2) Never read the comments - Shortly after publication, we were lucky to get some great press in big time media like The Advocate and Pride. But when I naïvely went to read the comments, they were full of nastiness, particularly towards the men. Some said they were "nothing special", others said they were downright ugly, and there were a lot of homophobic comments too. Since then, no comments are ever read by us, and we recommend you to stay away too. Haters gonna hate.
3) Stories are special - The idea to have each guy write a story from his life was present from the beginning, but it was non-mandatory. This means that only four Lviv guys wrote something, and only two of those wrote something substantial. Yet those two stories were such highlights of the issue that since Lviv, all Elska issues have made stories mandatory for every guy.
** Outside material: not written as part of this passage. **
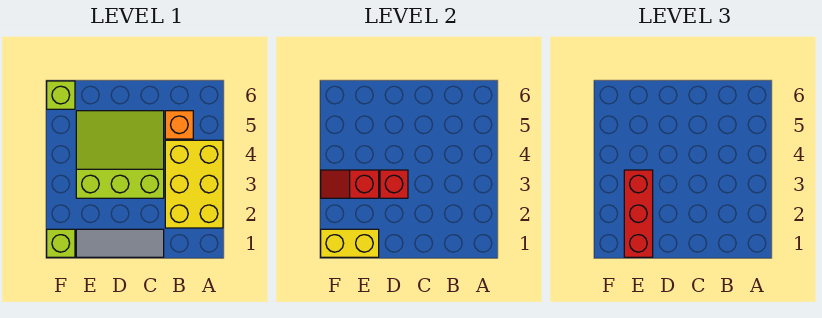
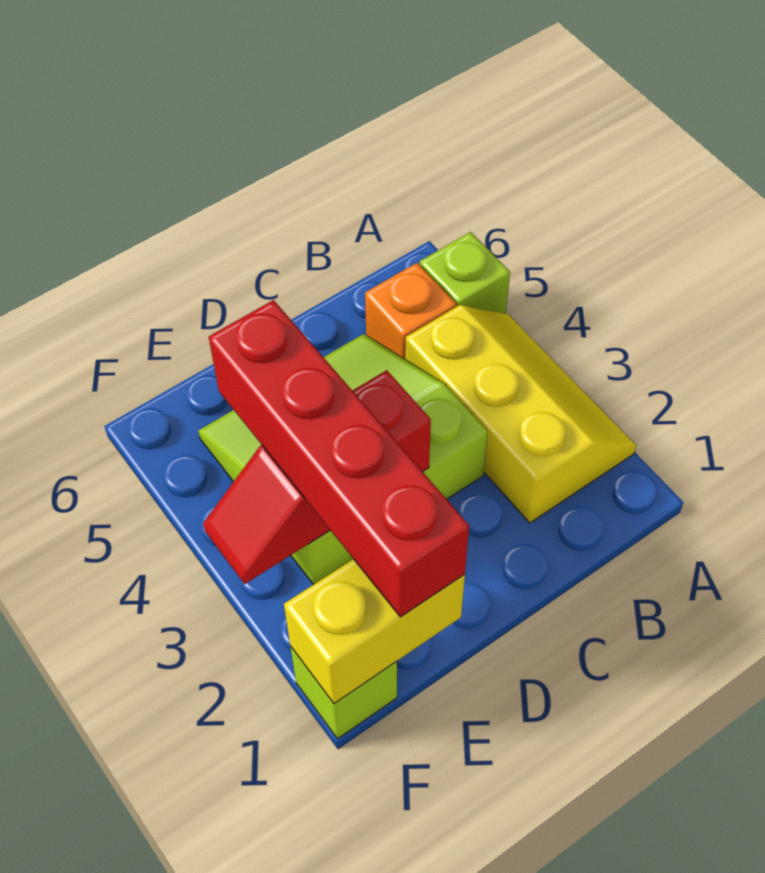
yellow brick A2:B4 level 1 -> yellow slope A2:B4 level 1 top B
grey tile C1:E1 level 1 -> none
red brick E1:E3 level 3 -> red brick E1:E4 level 3
lime brick F6 level 1 -> lime brick A5 level 1

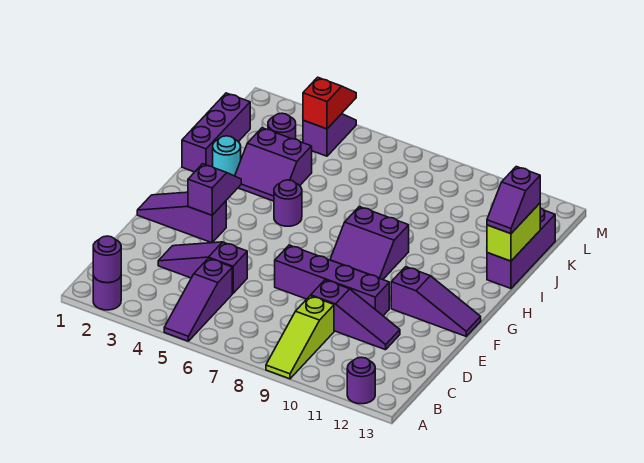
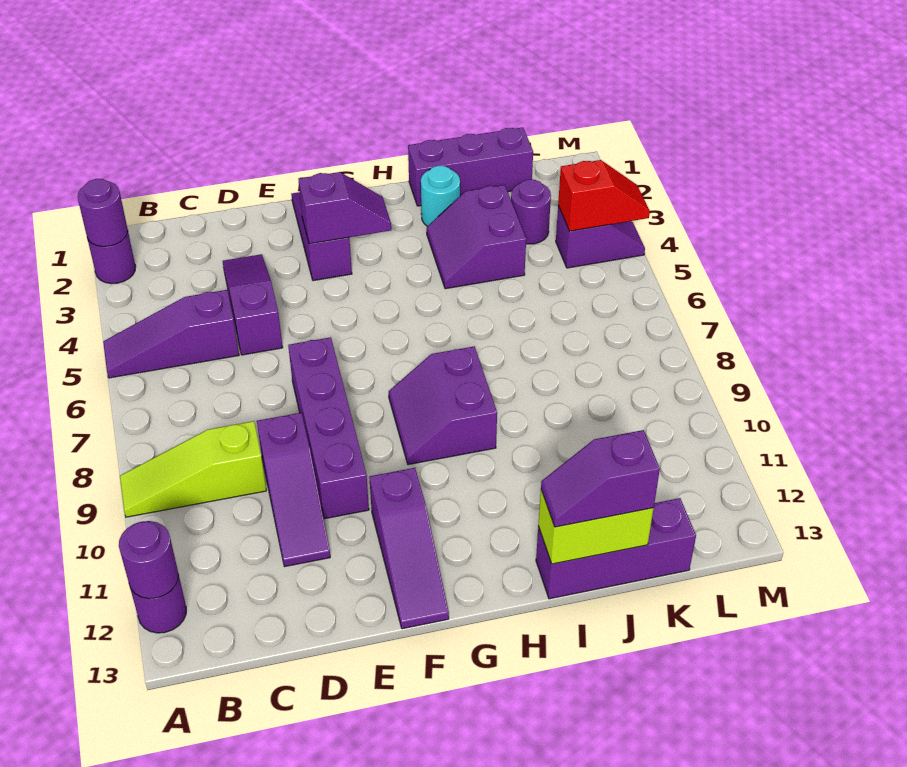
purple round brick H5 level 1 -> purple round brick A12 level 2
4) Be respectful of others, even when you don't agree with them - The greatest disappointment that came from the release of our Ukrainian issue was the backlash of fear and homophobia from some of the guys themselves. As the first ever Elska, nobody knew that the project would reach any level of popularity, so most of the guys were shocked when they found articles written about Elska Lviv, including in local Ukrainian media. Suddenly some of these men who weren't out (or who maybe weren't gay at all), felt outed by Elska. At first I was upset. I hoped that they'd have been proud to have been in Elska, but they were worried about what would happen if family, work colleagues, or neighbours found out. I know that the greatest service a queer person can do for LGBTQdom is to come out, but it's never my intention to force people out. All I can say is that since Elska Lviv, people can now easily google "elska magazine" and see that their participation may not go unnoticed.
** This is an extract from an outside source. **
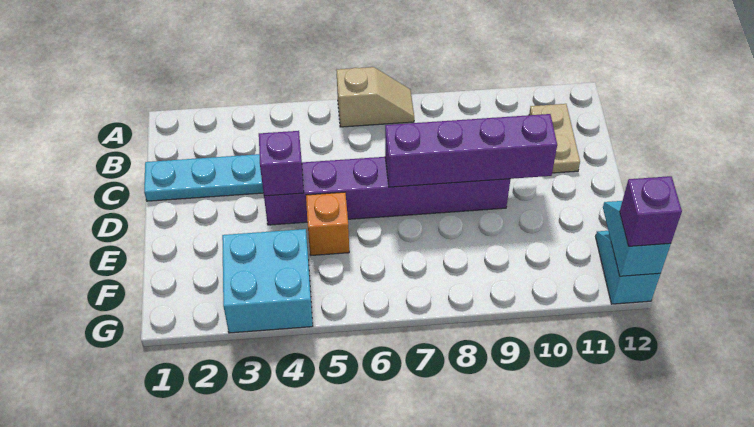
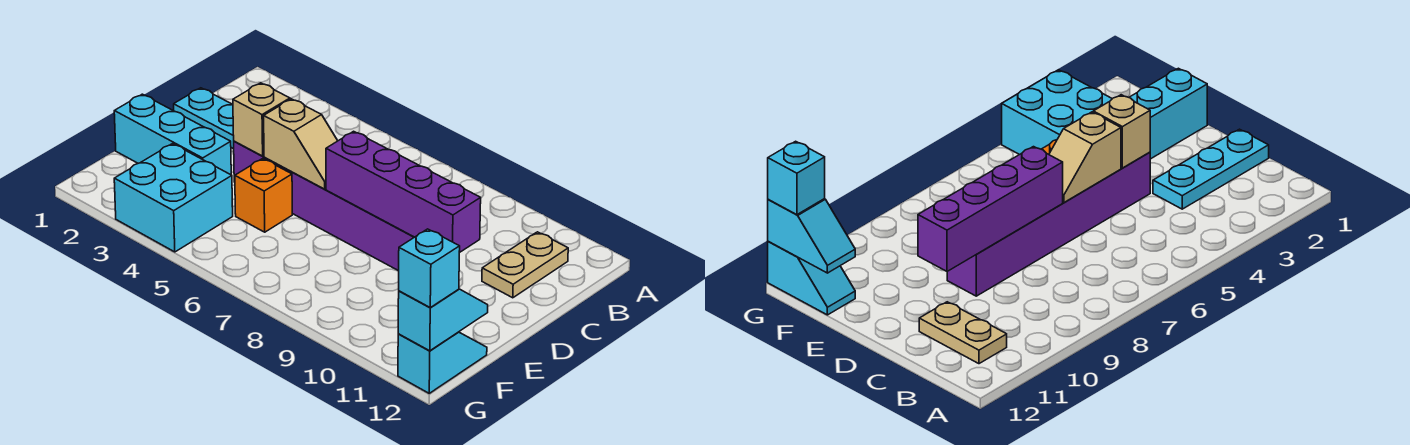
tan slope A6:A7 level 1 top 6 -> tan slope D5:D6 level 2 top 5
purple brick D4 level 2 -> tan brick D4 level 2
none -> cyan brick E1:E3 level 1
purple brick G12 level 3 -> cyan brick G12 level 3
5) Forgive yourself - My other disappointment with Elska Lviv is that the final print product was a bit of a mess. I'd never printed any publication before, I'd never studied graphic design, and I only taught myself to use tools like InDesign or Photoshop. I was embarrassed, so when the first run finally sold out, I felt relieved to never have to look at a copy again. But over time I've learned to forgive myself and to hope that others appreciate that Elska is a handmade product that was never meant to be perfect, and that the imperfect aspects of it are part of its charm. Needless to say, it's a lot less scruffy today, and the new reissue of Elska Lviv has been spruced up a great deal, ready to sit happily alongside the rest of the Elska collection.